Source code for summit.strategies.gryffin

from .base import Strategy
from summit.domain import Domain, DomainError
from summit.utils.dataset import DataSet
from summit import get_summit_config_path

import numpy as np
import pandas as pd

from gryffin import Gryffin
import json

import os
import copy
import pickle
import uuid
import pathlib


[docs]class GRYFFIN(Strategy):
    """Gryffin is a single objective Bayesian optimisation strategy.

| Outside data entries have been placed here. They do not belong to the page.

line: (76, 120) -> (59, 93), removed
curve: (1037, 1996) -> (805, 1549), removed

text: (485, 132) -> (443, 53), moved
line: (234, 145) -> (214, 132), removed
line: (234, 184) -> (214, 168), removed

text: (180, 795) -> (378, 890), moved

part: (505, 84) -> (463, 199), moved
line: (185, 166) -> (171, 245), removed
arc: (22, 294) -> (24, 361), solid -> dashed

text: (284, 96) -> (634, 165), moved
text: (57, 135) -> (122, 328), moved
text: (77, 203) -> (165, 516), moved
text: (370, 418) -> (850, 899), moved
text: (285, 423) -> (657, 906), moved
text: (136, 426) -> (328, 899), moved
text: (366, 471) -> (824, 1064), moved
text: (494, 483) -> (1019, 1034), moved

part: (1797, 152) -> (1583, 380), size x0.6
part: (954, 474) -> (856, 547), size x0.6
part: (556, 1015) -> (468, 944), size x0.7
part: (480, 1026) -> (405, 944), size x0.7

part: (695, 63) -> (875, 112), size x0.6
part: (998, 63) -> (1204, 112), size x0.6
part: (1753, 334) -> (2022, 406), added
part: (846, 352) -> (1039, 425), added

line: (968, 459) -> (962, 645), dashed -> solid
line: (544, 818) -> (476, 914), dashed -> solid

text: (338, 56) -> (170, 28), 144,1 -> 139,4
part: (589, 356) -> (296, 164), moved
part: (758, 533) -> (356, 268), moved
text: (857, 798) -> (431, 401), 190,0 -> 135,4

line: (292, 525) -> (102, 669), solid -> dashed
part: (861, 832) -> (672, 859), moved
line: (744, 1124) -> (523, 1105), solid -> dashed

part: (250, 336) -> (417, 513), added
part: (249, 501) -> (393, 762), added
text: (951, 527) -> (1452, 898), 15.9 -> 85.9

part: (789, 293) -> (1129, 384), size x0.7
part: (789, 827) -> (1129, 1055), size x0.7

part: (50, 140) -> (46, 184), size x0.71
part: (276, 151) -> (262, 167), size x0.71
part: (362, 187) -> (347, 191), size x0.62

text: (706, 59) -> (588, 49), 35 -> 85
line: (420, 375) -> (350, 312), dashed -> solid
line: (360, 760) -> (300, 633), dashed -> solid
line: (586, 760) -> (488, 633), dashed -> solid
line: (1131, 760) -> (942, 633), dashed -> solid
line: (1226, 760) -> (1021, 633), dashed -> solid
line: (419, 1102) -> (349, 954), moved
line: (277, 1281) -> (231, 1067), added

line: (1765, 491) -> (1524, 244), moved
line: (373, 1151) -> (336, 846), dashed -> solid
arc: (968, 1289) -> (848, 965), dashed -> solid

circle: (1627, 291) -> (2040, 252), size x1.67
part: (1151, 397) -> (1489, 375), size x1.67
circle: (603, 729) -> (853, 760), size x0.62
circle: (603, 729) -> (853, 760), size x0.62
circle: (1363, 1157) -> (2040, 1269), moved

    It is designed to work well with mixed domains (i.e., categorical and continuous variables).

    Parameters
    ----------
    domain: :class:`~summit.domain.Domain`
        The Summit domain describing the optimization problem.
    transform : :class:`~summit.strategies.base.Transform`, optional
        A transform object. By default no transformation will be done
        on the input variables or objectives.
    use_descriptors: bool, optional
        Whether descriptors of categorical variables are used.
        If not,auto_desc_gen must be True when categorical variables are used.
        Default is True.
    auto_desc_gen: bool, optional
        Whether Dynamic Gryffin is used if descriptors are provided.
        Gryffin applies automatic descriptor generation, hence transforms the given descriptors with a non-linear transformation to new descriptors (more "meaningful" or higher-correlated ones).
        Defaults to False (i.e., Static Gryffin with originally given descriptors is used).
    sampling_strategies: int, optional
        Number of sampling strategies (similar to sampling of GPs).
        One factor (next to batches) for the number of suggested new points in one optimization step.
        Total number of suggested points: sampling_strategies x batches.
        Defaults to 4.
    batches: int, optional
        Number of suggested points within one sampling strategy.
        One factor (next to sampling_strategies) for the number of suggested new points in one optimization step.
        Total number of suggested points: sampling_strategies x batches. Defaults to 1.
    logging: -1, optional
        Corresponds to the verbosity level of logging of Gryffin. See the Notes for potential logging levels.
        Defaults to -1
    parallel: Boolean, optional
        Run optimisation in parallel. Default True.
    boosted: Boolean, optional
        Whether "pseudo-boosting" is applied See the original paper in references below for more details.
    sampler: string, optional
        A priori distribution of categorical variables. By default: 'uniform'
    softness: float, optional
        Softness of Chimera. By default: 0.001
    continuous_optimizer: string, optional
        Optimizer type for continuous variables (available: "adam").
        By default: 'adam'
    categorical_optimizer: string, optional
        Optimizer type for categorical variables (available: "naive").
        By default: naive
    discrete_optimizer: string, optional
        Optimizer type for discrete variables ((available: "naive").
        By default: naive

    Attributes
    ----------

    xbest : internal state
        Best point from all iterations.
    fbest : internal state
        Objective value at best point from all iterations.
    param : internal state
        A list containing all evaluated X and corresponding Y values.

    Examples
    --------

    >>> from summit.domain import *
    >>> from summit.strategies import GRYFFIN
    >>> import numpy as np
    >>> domain = Domain()
    >>> domain += ContinuousVariable(name="temperature", description="reaction temperature in celsius", bounds=[50, 100])
    >>> domain += CategoricalVariable(name="flowrate_a", description="flow of reactant a in mL/min", levels=[1,2,3,4,5])
    >>> base_df = DataSet([[1,2,3],[2,3,4],[8,8,8]], index = ["solv1","solv2","solv3"], columns=["MP","mol_weight","area"])
    >>> domain += CategoricalVariable(name="solvent", description="solvent type - categorical", descriptors=base_df)
    >>> domain += ContinuousVariable(name="yield", description="yield of reaction", bounds=[0,100], is_objective=True)
    >>> strategy = GRYFFIN(domain, auto_desc_gen=True)
    >>> next_experiments = strategy.suggest_experiments()

    Notes
    -----

    verbosity_levels:
    * -1= ''
    * 0= ['INFO', 'FATAL']
    * 1= ['INFO', 'ERROR', 'FATAL']
    * 2= ['INFO', 'WARNING', 'ERROR', 'FATAL']
    * 3= ['DEBUG', 'INFO', 'WARNING', 'ERROR', 'FATAL']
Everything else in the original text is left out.